At 7:30pm, after stopping at a Barnes & Noble just to take a break from the madness, I was STILL in bumper-to-bumper traffic. How do they do it? No wonder our world is nuts - brain cells are being sacrificed willy-nilly in rush hour commutes. I'm sure I can't describe the despair of having no way out - I'd never go back.
The last stop on the adventure was Arlington Cemetery to visit my dad. Armed with my quad venti latte, I started the five minute drive and Neil Young's Old Man came on the radio. Stunning. Breathtaking. Another clear blue sunshiny day and singing at the top of my lungs, "old man take a look at my life, I'm a lot like you were." Fantastic. I was there at opening along with the Tourmobiles, and had to get a pass to drive into his marker.

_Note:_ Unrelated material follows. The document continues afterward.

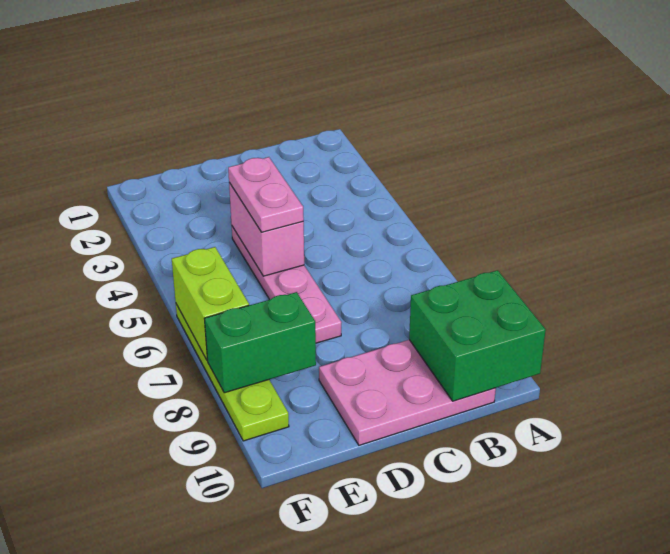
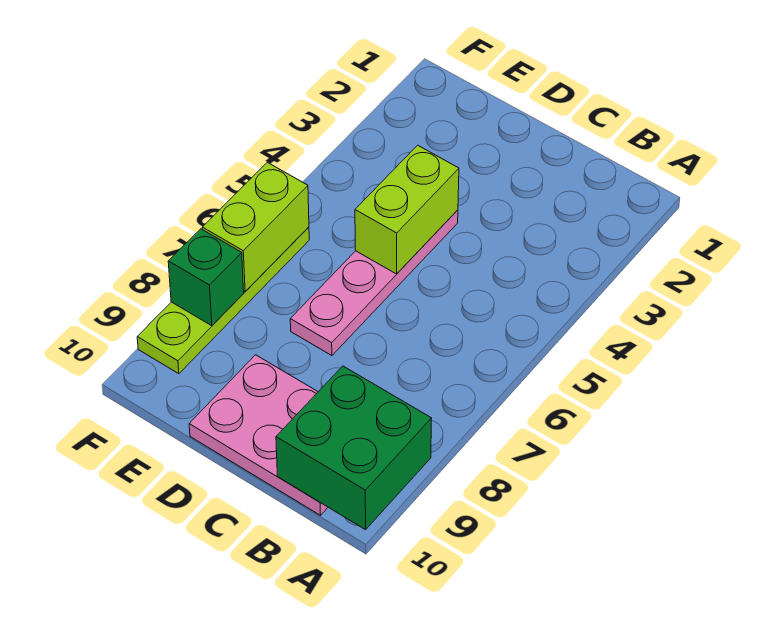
pink brick D4:D5 level 2 -> lime brick D4:D5 level 2
pink plate D4:D5 level 3 -> none
green brick E8:F8 level 2 -> green brick F8 level 2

To punch his name in and see him pop up - I guess I thought they'd say "nope, not here, must've been a dream." It's truly remarkable that my dad is in such a place, and I love that I can see him there. We had a chat, I offered him some coffee, and it was good. And hard, but good.
When I called my mom after leaving, she said the family had been talking about singing Old Man at the beach tonight at the 2nd Annual Kites for Captain in Florida - thanks pop!
I knit almost three inches on the Jawalker on this trip - but came home to find it's MUCH smaller than its mate - my gauge changed dramatically. I think I'll only do two socks at the same time anymore for just this reason. And the swatch monster? I can't talk about it. Whenever it hears me say anything, it rebels. I'm still
fighting with working on it. Sorry for the severe lack of pictures - I'm working on it!